We know we are in trouble right from the beginning when Diana Barry, that happy farm girl and contented housewife we remember from the books has suddenly and inexplicably been transformed into a wealthy heiress with a troubled marriage (huh?). Things are not improved when Anne and Diana visit Green Gables to find that the house has been allowed to fall into disrepair and ruin. More on this later. This is followed by dialogue so atrocious that it may well keep all of you away from romance for the rest of your life. (I had some chocolate to blunt the pain.) For fairly inexplicable reasons Anne and Gilbert then head to New York, where there is a lot of nonsense about hospitals and a completely irrelevant commentary on the lousy health care services and lack of insurance offered by the United States and how to write a detective novel and a bunch of other stuff. Then I went and did some laundry and answered some e-mail. When I came back somebody was in a bathrobe which was not as happy a thought as you would think, but luckily I had more e-mail to answer, so I did.

When I came back Anne and Gilbert were back in Green Gables planning the wedding during World War I (for readers of Rilla of Ingleside, I know, I know, bear with me) and Anne was saying remarkably stupid and ignorant things about World War I, and Josie Pye, of all people, was telling Anne to go and defend the Empire, and then Diana Barry told her completely unforgettable husband not to go to war, and at about this point I started to shriek. Luckily the dryer came on.

(See? Laundry has its benefits.)

Anyway, sometime after that, Anne and Gilbert and whatever the husband was were in war-torn France, with Anne behaving remarkably idiotically, and then Anne and the whatever he wasn't thinking husband were in London and then Anne took up the pacifist cause and -

Auugh.

Readers of Rilla of Ingleside and Montgomery's diaries will know, and the rest of you are about to know, that Montgomery herself supported the Canadian war effort against Germany in World War I - with horror at the war and at the German actions, but with conviction that fighting the war was the right and just thing to do. As a result, she wrote a book -- Rilla -- in which virtually all characters support the war and work towards victory; the one pacifist character is a despised figure of fun.

Rilla just happens to be Anne's daughter.

It's not the film's only atrocity, and it gets worse - Anne for some reason was in a nun's costume as I hastily fast forwarded through the rest - but I decided that my poor bruised brain couldn't deal with this and the terrible acting, dialogue, historical inaccuracy, the fairly terrible explosions, and the multitudes of other issues. Like the spies. Let's not go there.

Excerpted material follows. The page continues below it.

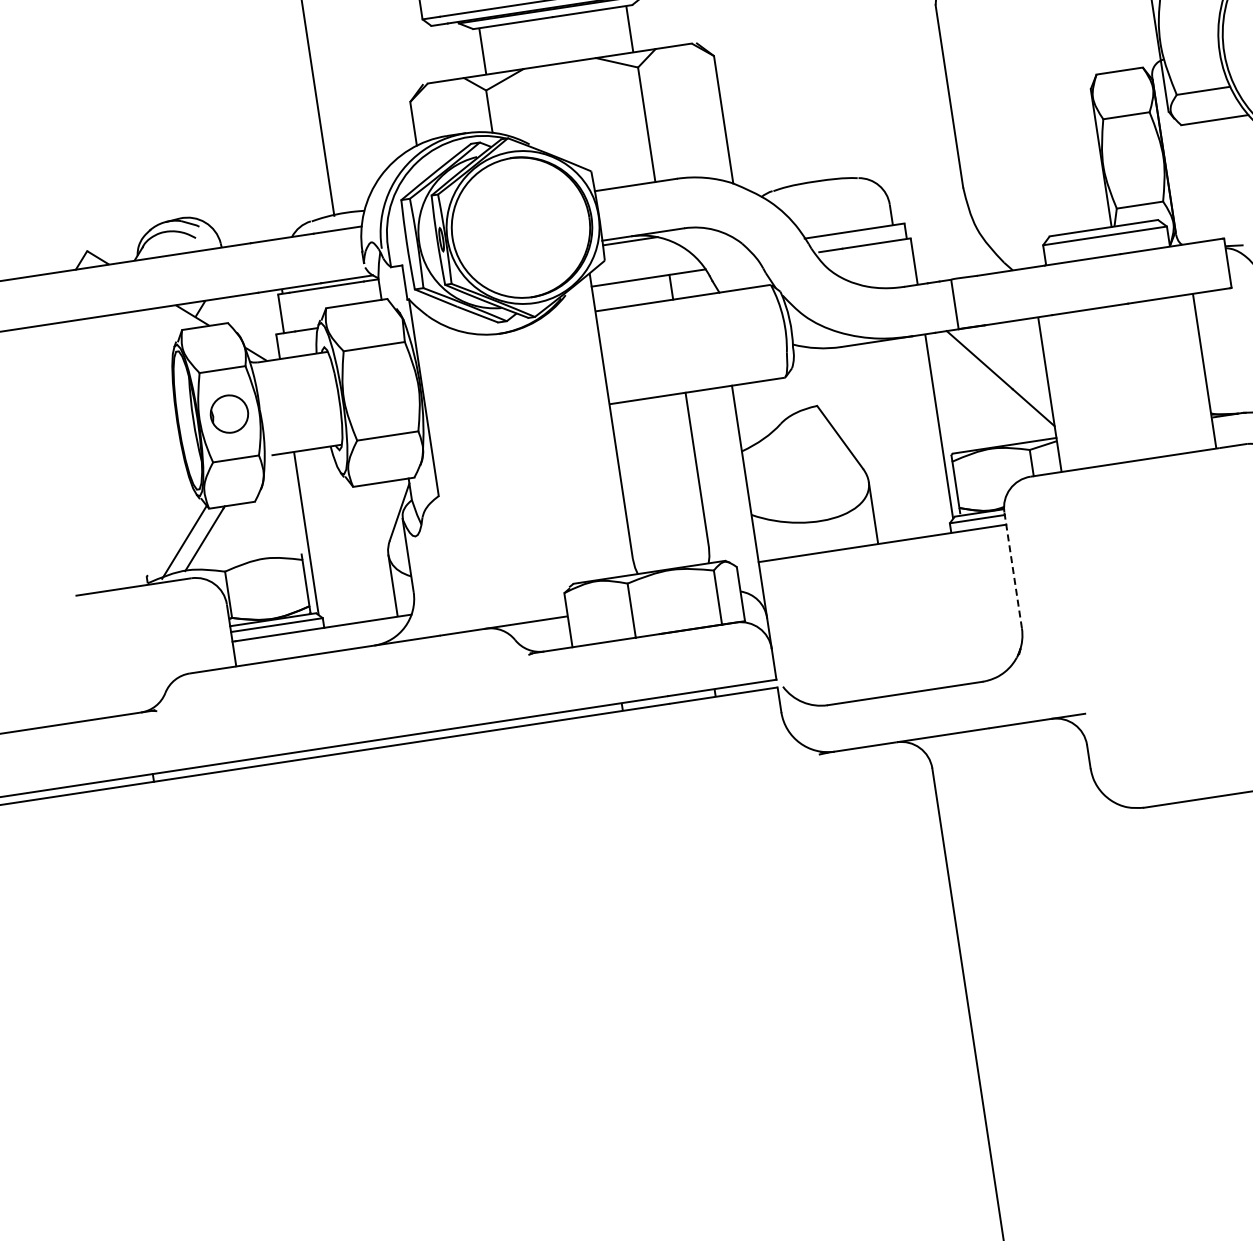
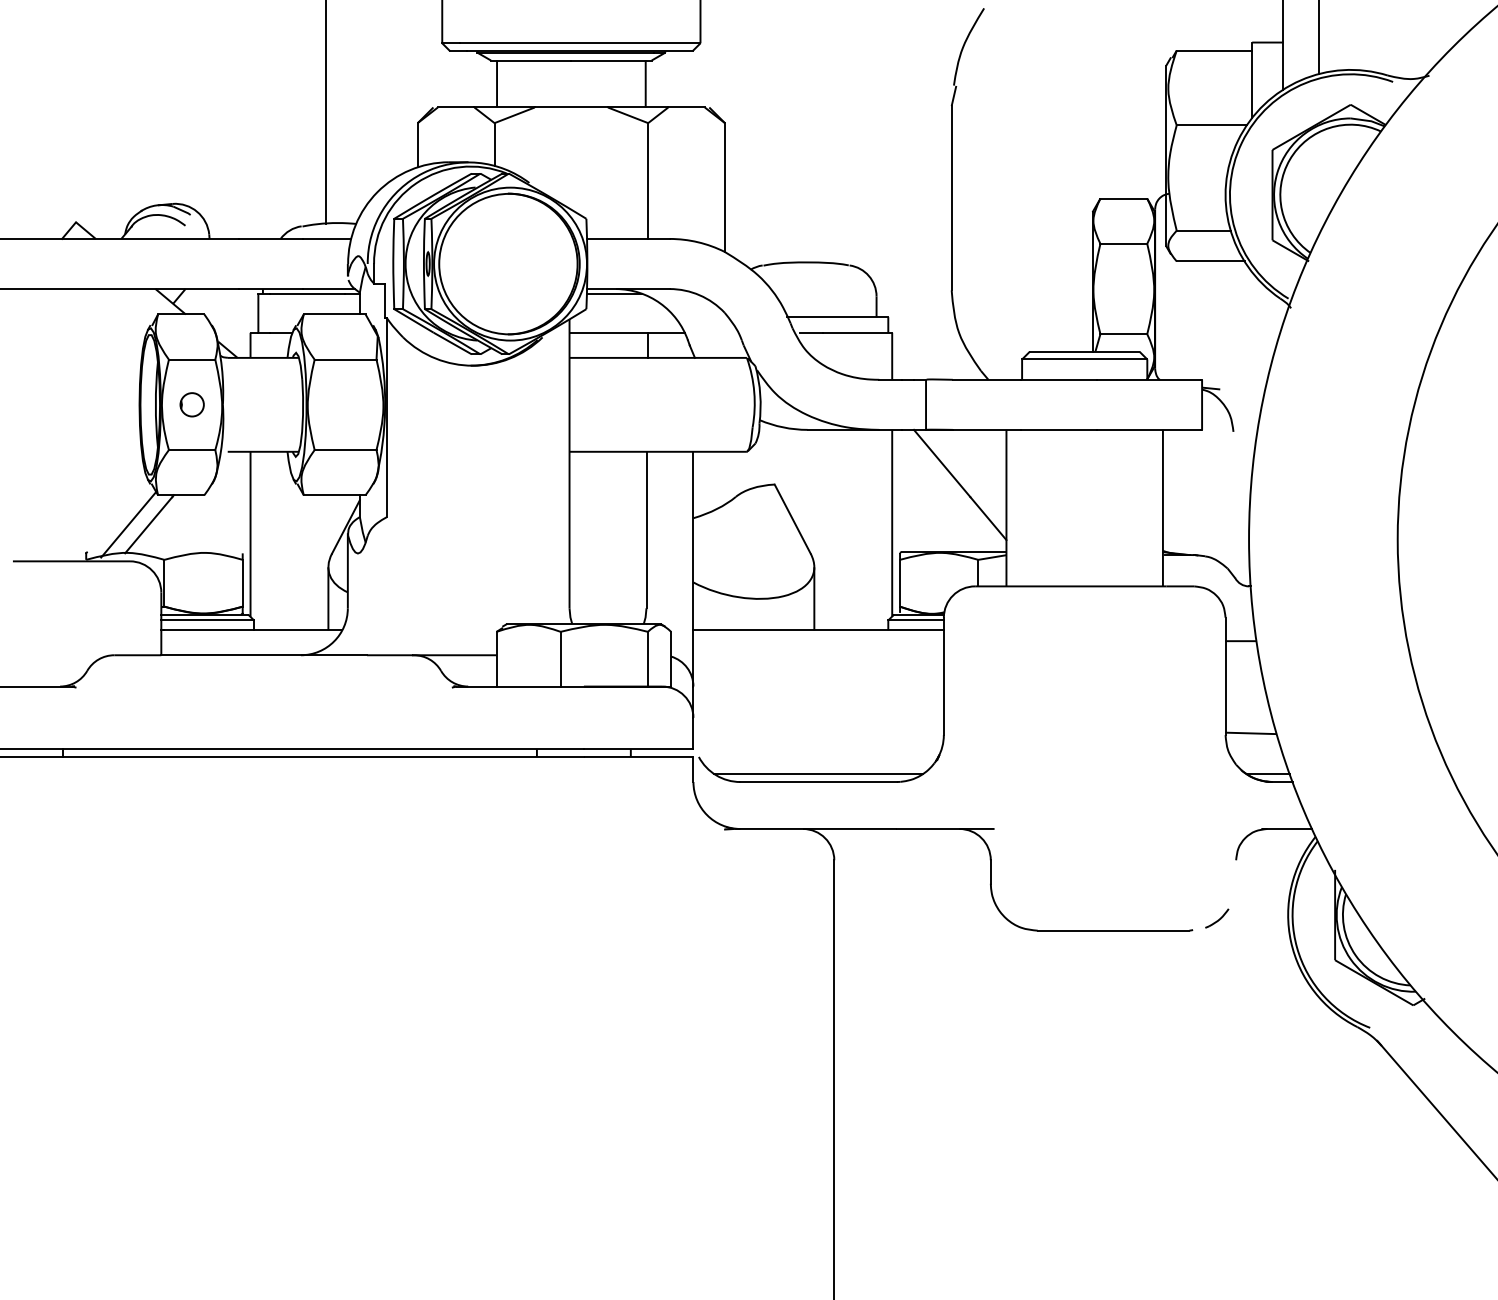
circle: (228, 414) -> (191, 404), size x0.62
line: (1012, 570) -> (943, 676), dashed -> solid
line: (903, 686) -> (818, 774), added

It was bad enough for the film to start by conflating portions of Anne's life and Montgomery's (Montgomery's home was allowed to fall into ruin; the fictional Green Gables, on the other hand, is proudly handed over to an heir chosen and trained by Anne and Marilla); it was far worse for the film to completely destroy Montgomery's vision. I have no particular issues with the film being set during the World War I period, although I am distressed to find out that this was done because of costuming (really), but since the film is using characters with names from the Anne books, why not try the radical thought of actually following the themes from the Anne books?

Oh, and for anyone intrigued by the mentions of bathrobes, explosions and nuns - it's an extraordinarily stupid movie. Skip it.

Really, they should have had Anne become a zombie and eat German soldiers and then begin doing a banana dance. It would have been more relevant.